I would like to share with you some thoughts.
I seem a strong person. Someone who never needs help.
I don’t understand why nobody see what I’m feeling, why nobody understands that I’m fragile as others.
Since my separation I’ve had no one by my side, but a couple of friends that have maintained some distance, not entering deep in my troubles. Even if they where present at my calls, but I tried not to seek them excessively, or not to be excessively sad with them.
I’ve read that in front of a death, everyone is sensitive and full of compassion.
But in front of a divorce, no one seem to understand that is in the same manner a death, with a lot of struggles and complaints inside, even worse.
The right definitions of what I’ve felt, I found it on the web. Nobody explained to me.
Also friend, closer and not, were focused on cheating and on struggle, not on the pain of the death of a marriage.

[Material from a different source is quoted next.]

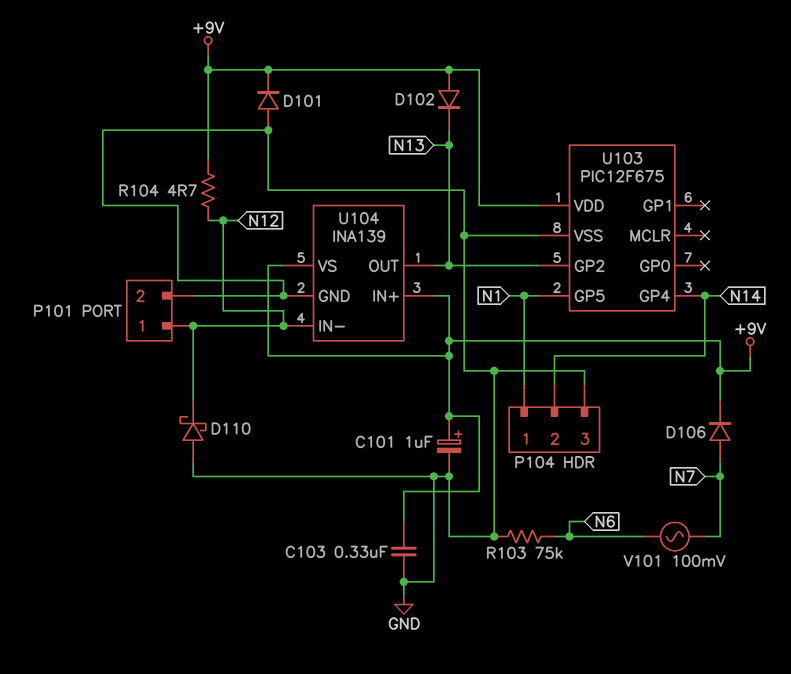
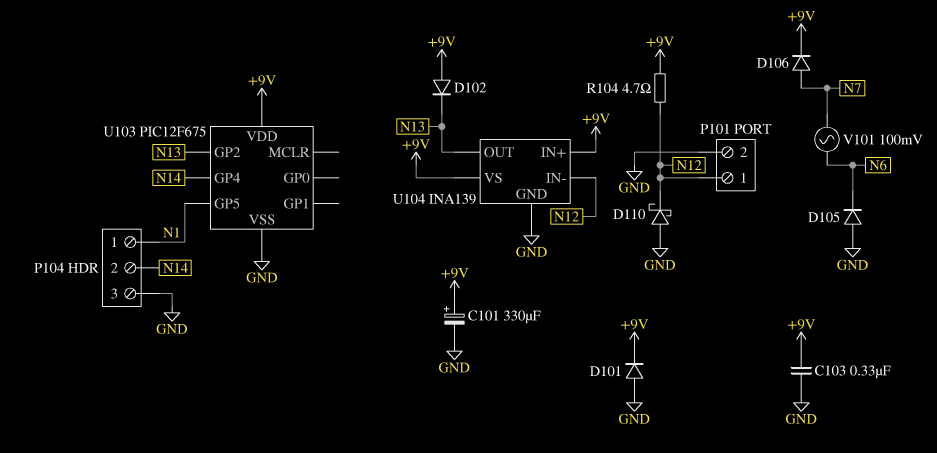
C101: 1uF (plus +9V, minus GND) -> 330uF (plus +9V, minus GND)
D105: none -> diode (A GND, K N6)
R103: 75k (GND, N6) -> none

I also have some difficult to accept the rage, I don’t understand reasons, of my ex husband. I could not recognize him as the person I married, the beloved person knew almost everything of me, my happiness, my sadness, my fears and my life projects. I cannot recognize him anymore, so I think my husband is dead himself.
I cannot understand the Macchiavelli’s plans of her new fiancé di catch him, and how he has been blind. I cannot understand his parents, they were my new family, in throwing me outside of their life. What is important for them. I were always with them.
I cannot how my parents are ignorant and plain, not to see that I’m deeply unhappy for a million of reasons.
How people live? How is it possible to live thinking only to the lunch and the dinner? How they are so rude?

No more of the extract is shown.